Publié le: 8 juillet 2016

Sans contrainte ni heures supplémentaires

détail – Le commerce en ligne ne ferme jamais ses portes et le shopping frontalier gagne en ­popularité. Il faut bien plus de flexibilité dans les horaires d’ouverture des magasins en Suisse.

«En six mois, l’Allemagne a réussi à assouplir les horaires d’ouverture des magasins», dit l’économiste allemand Clemens Fuest en ajoutant: «La Suisse y travaille depuis 2011! Or si l’Allemagne devient plus flexible politiquement que la Suisse, c’est que quelque chose ne tourne vraiment pas rond…» La Suisse peine à arrondir le cadre légal des heures d’ouverture des magasins à cause d’un scepticisme aux motivations obscures. Sauf pour les syndicats qui craignent un allongement du temps de travail. Mais le projet de loi, examiné en ce moment par le Parlement, ne le prévoit pas. Reste une poignée d’entreprises qui redoutent une augmentation des coûts même si, justement, cette loi est l’une des rares à réduire les coûts de réglementation.

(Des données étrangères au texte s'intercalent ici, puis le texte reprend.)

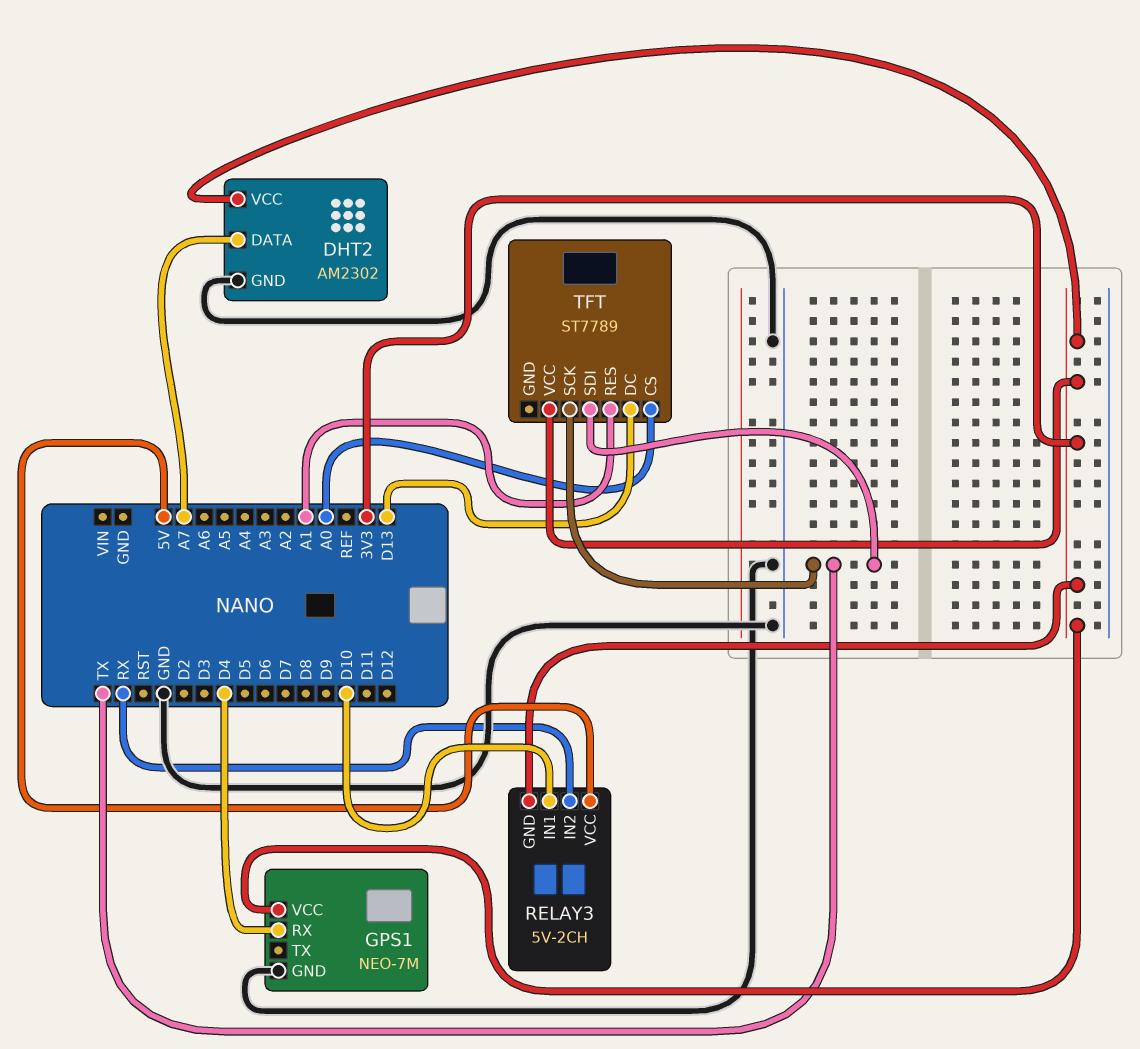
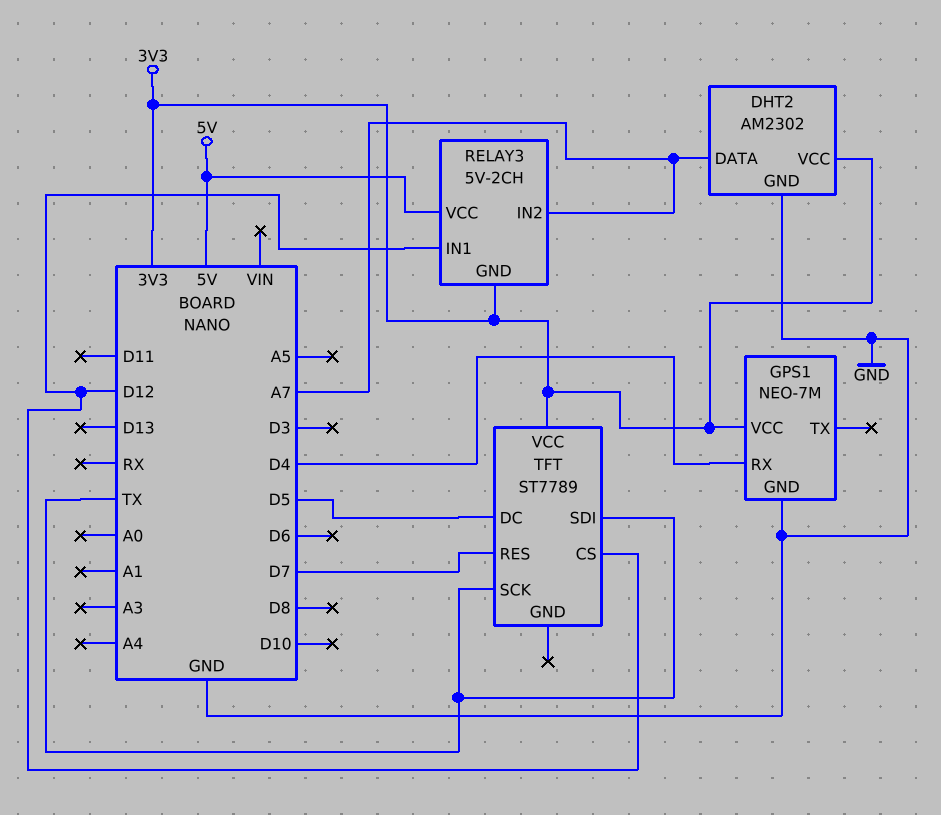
RELAY3 pin IN1: D10 -> D12
RELAY3 pin IN2: RX -> A7
TFT pin CS: A0 -> D12
TFT pin DC: D13 -> D5
TFT pin RES: A1 -> D7

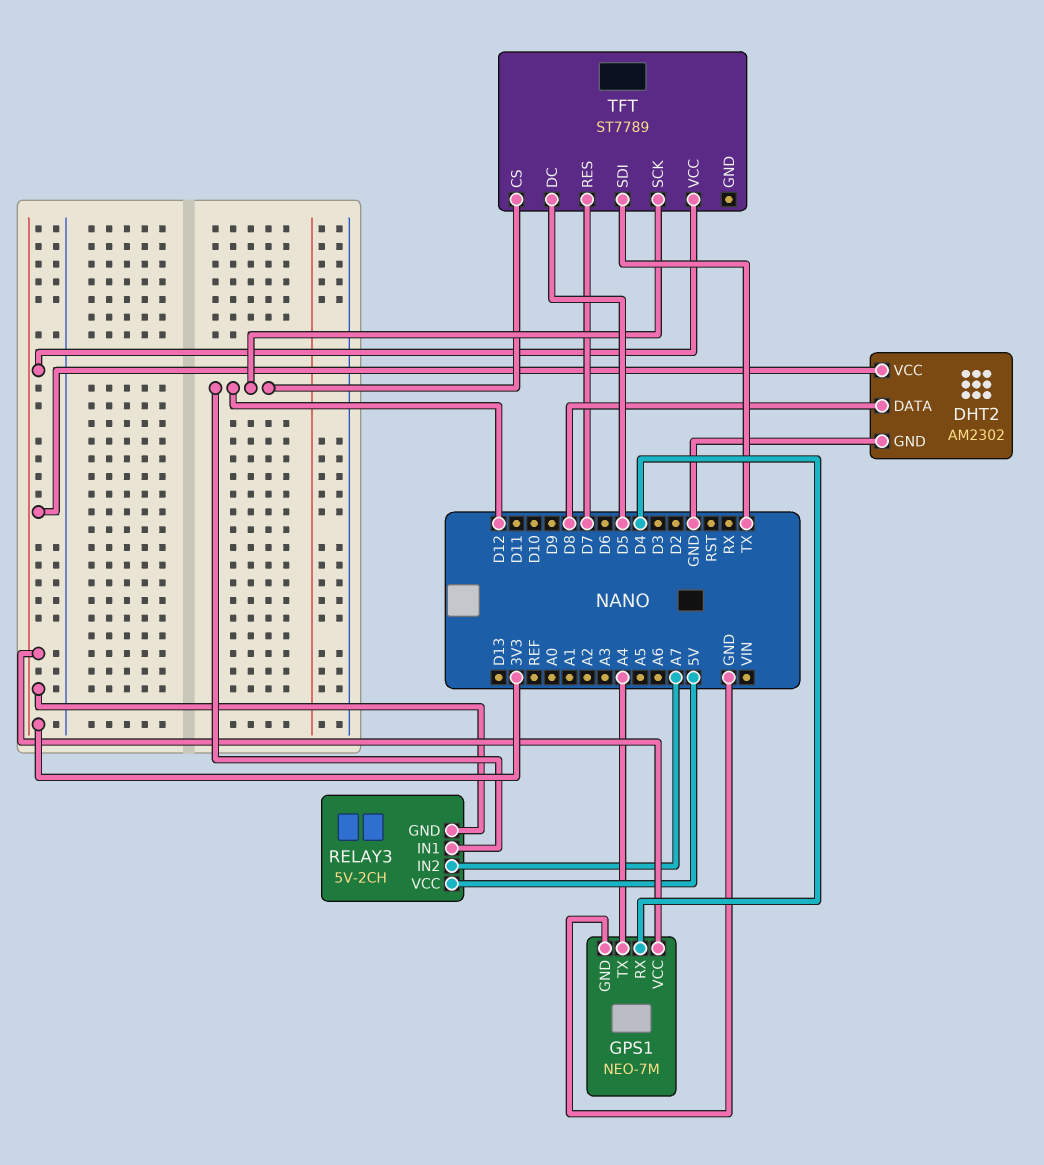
DHT2 pin DATA: A7 -> D8
GPS1 pin TX: none -> A4
TFT pin SCK: TX -> D12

Pour le commerce de détail, la loi fédérale sur les heures d’ouverture des magasins (LOMag) autorise des plages d’ouverture de 6 à 20 heures du lundi au vendredi et de 6 à 19 heures le samedi. Le dimanche ainsi que le travail de soir et de nuit ne sont pas touchés. La loi ne prévoit aucune obligation d’ouverture sur la plage complète autorisée ni d’augmentation de la durée du travail. Elle veut une plus grande souplesse entrepreneuriale et laisse chaque commerce libre de déterminer ses horaires dans les limites susmentionnées.

Economiquement sensé

Une étude de GfK Switzerland montre les effets dommageables du tourisme d’achat: en 2012 déjà, le volume d’achat s’élevait à 8,9 milliards de francs, 10 milliards en 2013 et on l’estime désormais à 12 milliards suite à la décision de la BNS, en janvier 2015, qui a accéléré cette dynamique. Certes, la LOMag ne va pas décourager d’un seul coup le tourisme d’achat, mais la Suisse doit regagner en compétitivité et ce projet accroît effectivement la compétitivité du commerce de détail.

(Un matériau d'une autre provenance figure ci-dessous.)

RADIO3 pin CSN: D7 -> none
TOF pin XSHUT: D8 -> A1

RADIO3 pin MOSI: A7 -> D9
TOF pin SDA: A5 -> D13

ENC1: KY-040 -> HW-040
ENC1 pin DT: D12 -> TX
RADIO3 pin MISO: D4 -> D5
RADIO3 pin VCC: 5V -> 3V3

C’est aussi un besoin urgent, car les consommateurs ont changé leurs habitudes d’achat: non seulement ils achètent au-delà des frontières, mais également «online». Or le commerce online n’a pas d’horaire et le shopping frontalier offre une grande diversité. Les modes de vie ont changé et les consommateurs apprécient cette flexibilité. L’allongement des heures d’ouverture accompagne cette évolution.

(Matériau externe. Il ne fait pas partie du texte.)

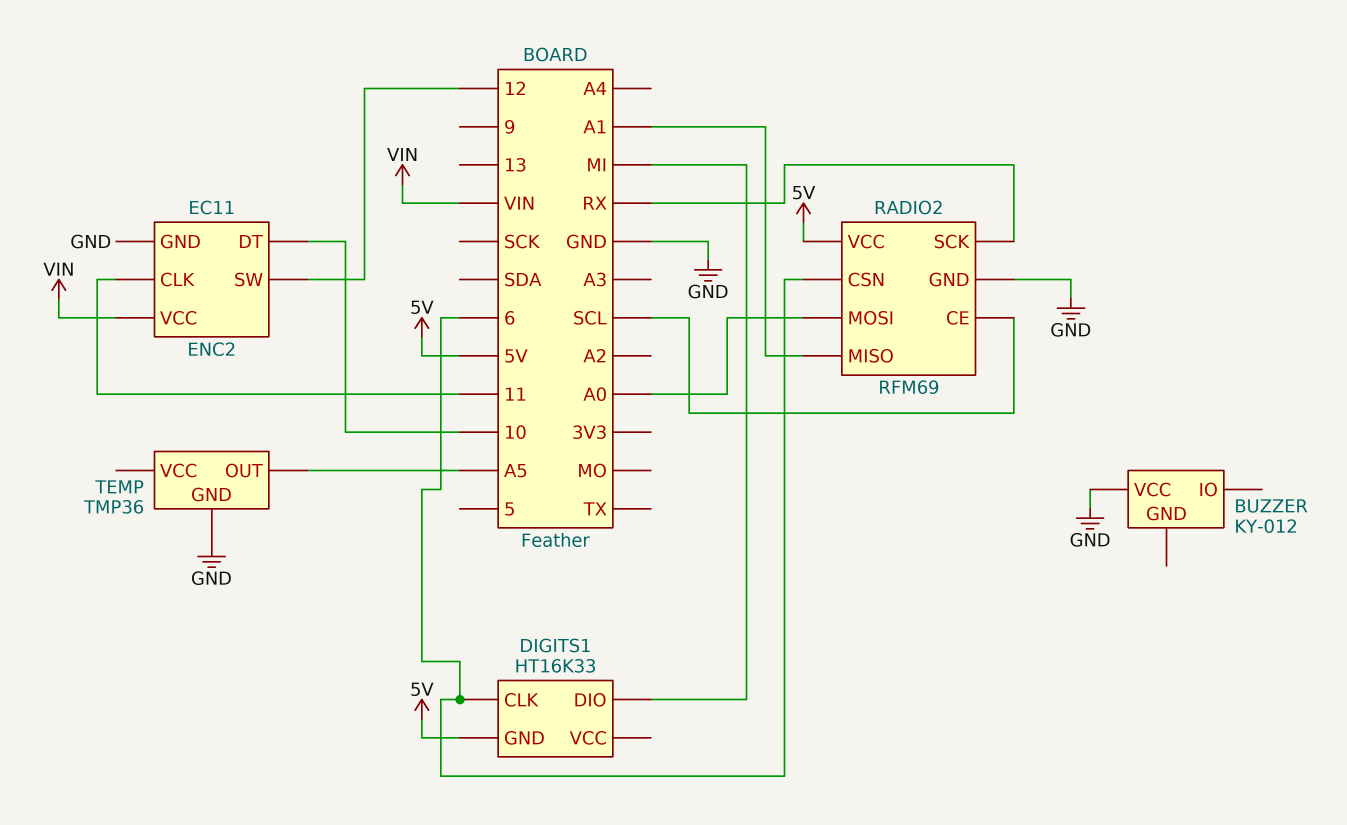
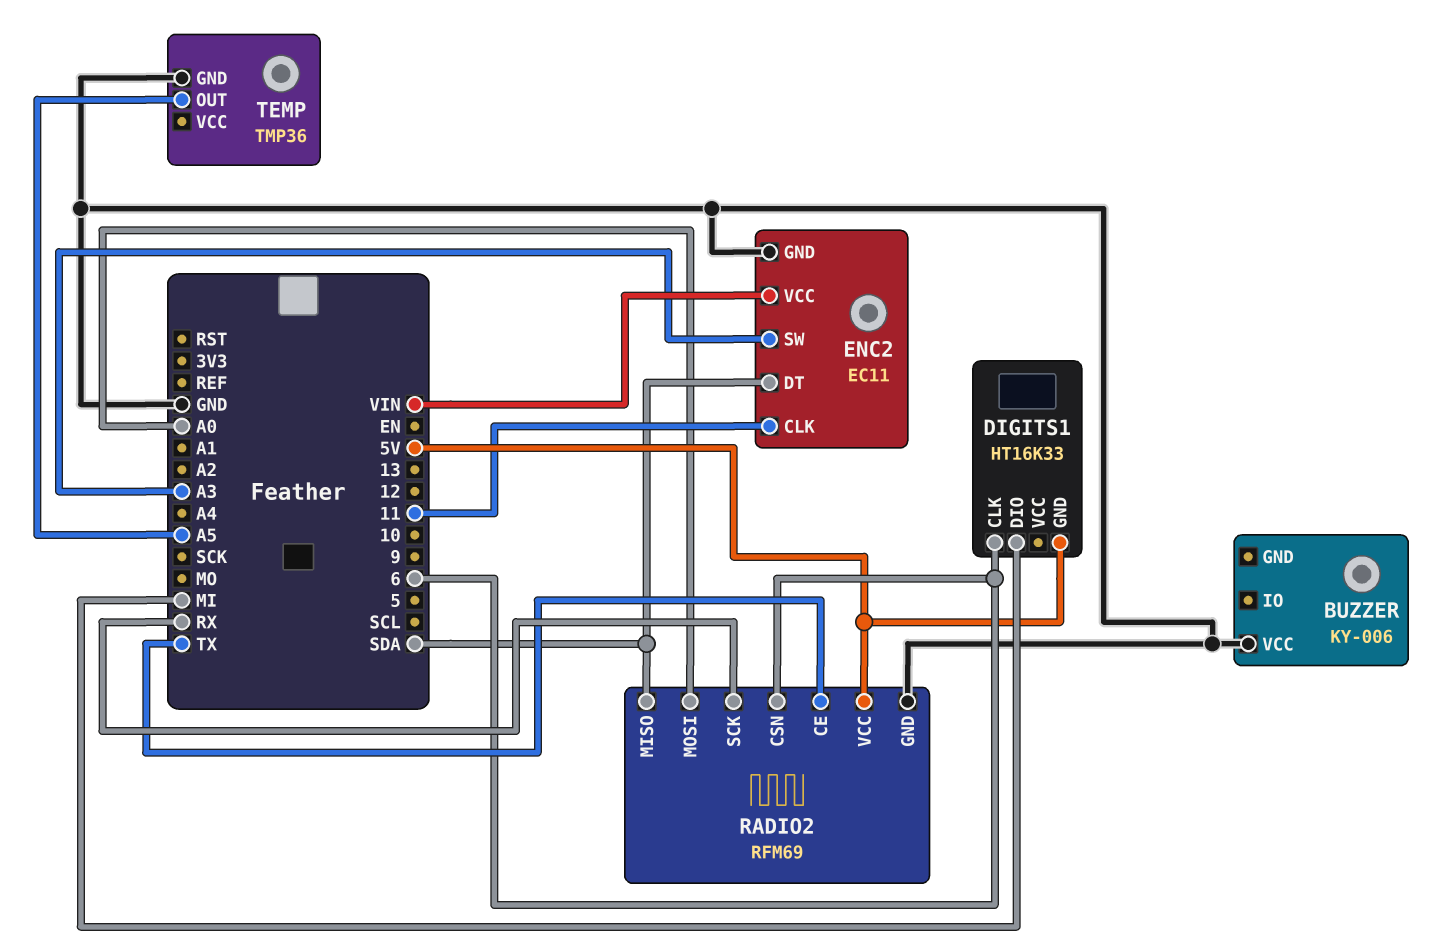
BUZZER: KY-012 -> KY-006
ENC2 pin DT: 10 -> SDA
ENC2 pin SW: 12 -> A3
RADIO2 pin CE: SCL -> TX
RADIO2 pin MISO: A1 -> SDA

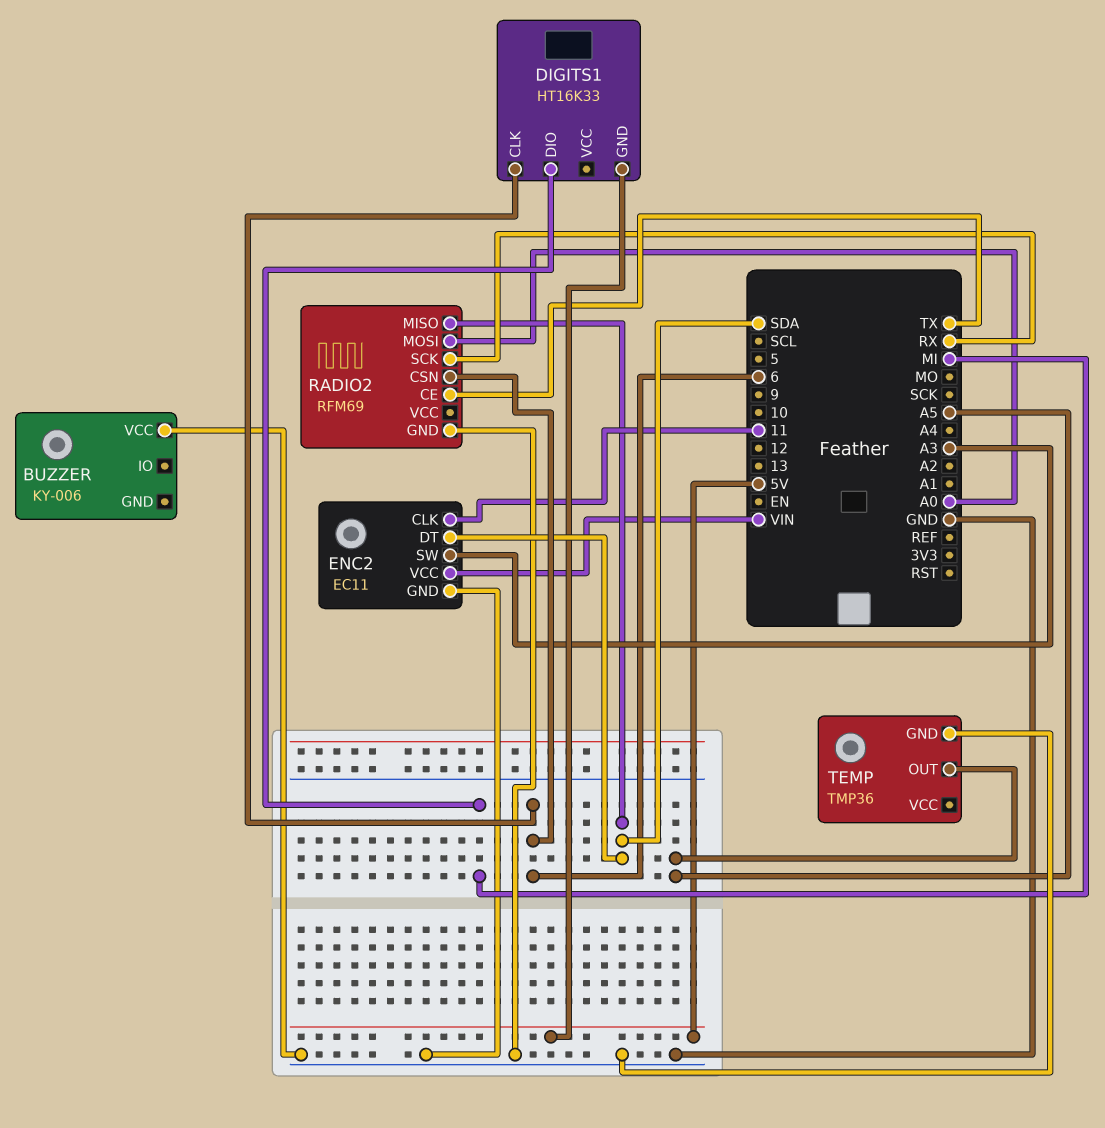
RADIO2 pin VCC: 5V -> none

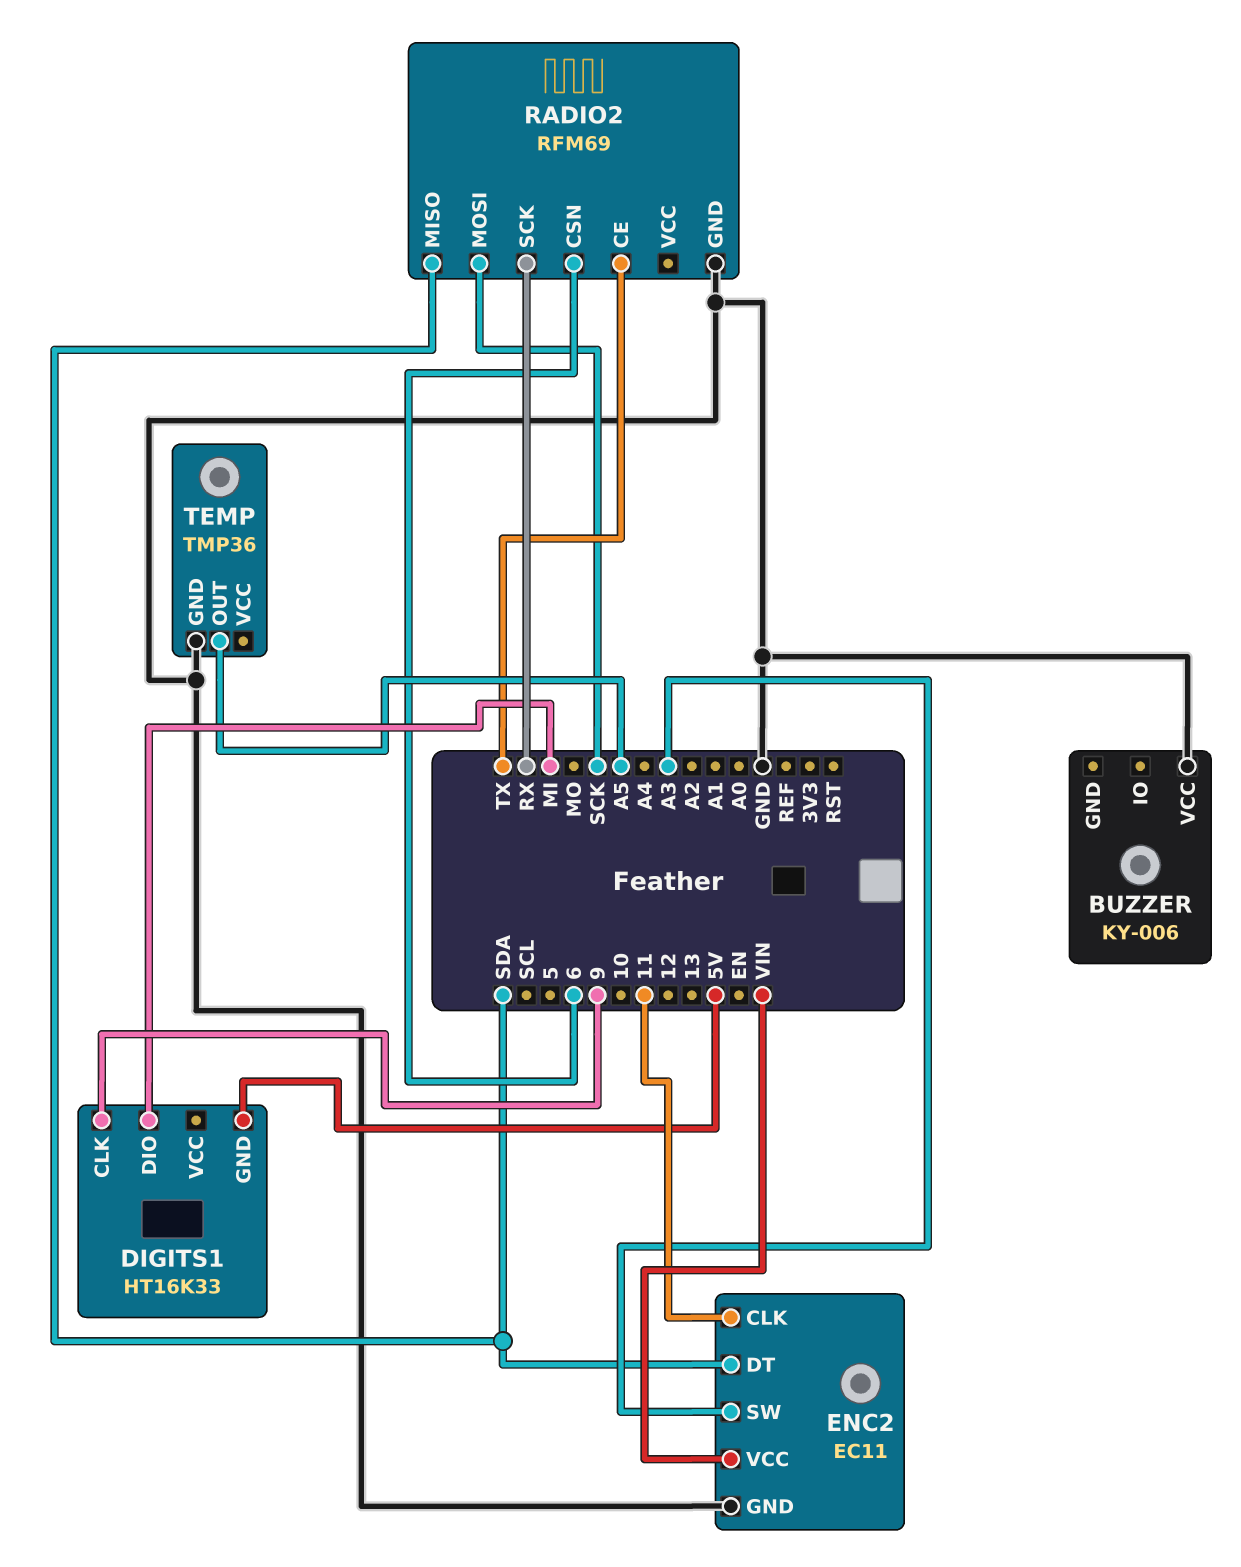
DIGITS1 pin CLK: 6 -> 9
RADIO2 pin MOSI: A0 -> SCK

Juridiquement irréprochable

La loi sur le travail (LTr) reste inchangée, car elle permet, en semaine, d’ouvrir librement un commerce de 6 à 23 heures et en réglemente les temps de repos. La LOMag ne change donc rien à la LTr, demeurant socialement acceptable et assurant une complète protection des travailleurs. Comme aujourd’hui déjà, la durée de travail hebdomadaire reste indépendante des heures d’ouverture. Seule la période de travail pourrait changer légèrement, mais cet aménagement du temps de travail est souvent apprécié voire réclamé par les employés. En effet, certains souhaitent par exemple travailler plus tard pour se libérer la matinée. En outre, les heures de travail en soirée et les samedis sont particulièrement recherchées par les travailleurs à temps partiel (revenu d’appoint) et étudiants. A cette plus grande liberté individuelle s’ajoute une plus grande liberté d’entreprise – après tout un droit constitutionnel – puisque chaque détaillant peut ajuster ses horaires d’ouverture au contexte régional et, surtout, aux besoins de la clientèle locale. Ainsi, une épicerie de quartier dans une zone de passage peut ajuster ses heures d’ouverture en fonction de la demande – par exemple la tranche de 17 à 20 heures – et ainsi optimiser son bilan.

C’est du gagnant-gagnant!

Répétons-le, l’autorisation nationale d’ouverture de 6 à 20 heures (de 6 à 19 heures le samedi) n’est pas contraignante, car aucune entreprise n’est obligée de l’appliquer entièrement. Mais elle offre plus de souplesse pour que chaque commerce s’adapte aux spécificités économiques, culturelles et géographiques de la Suisse.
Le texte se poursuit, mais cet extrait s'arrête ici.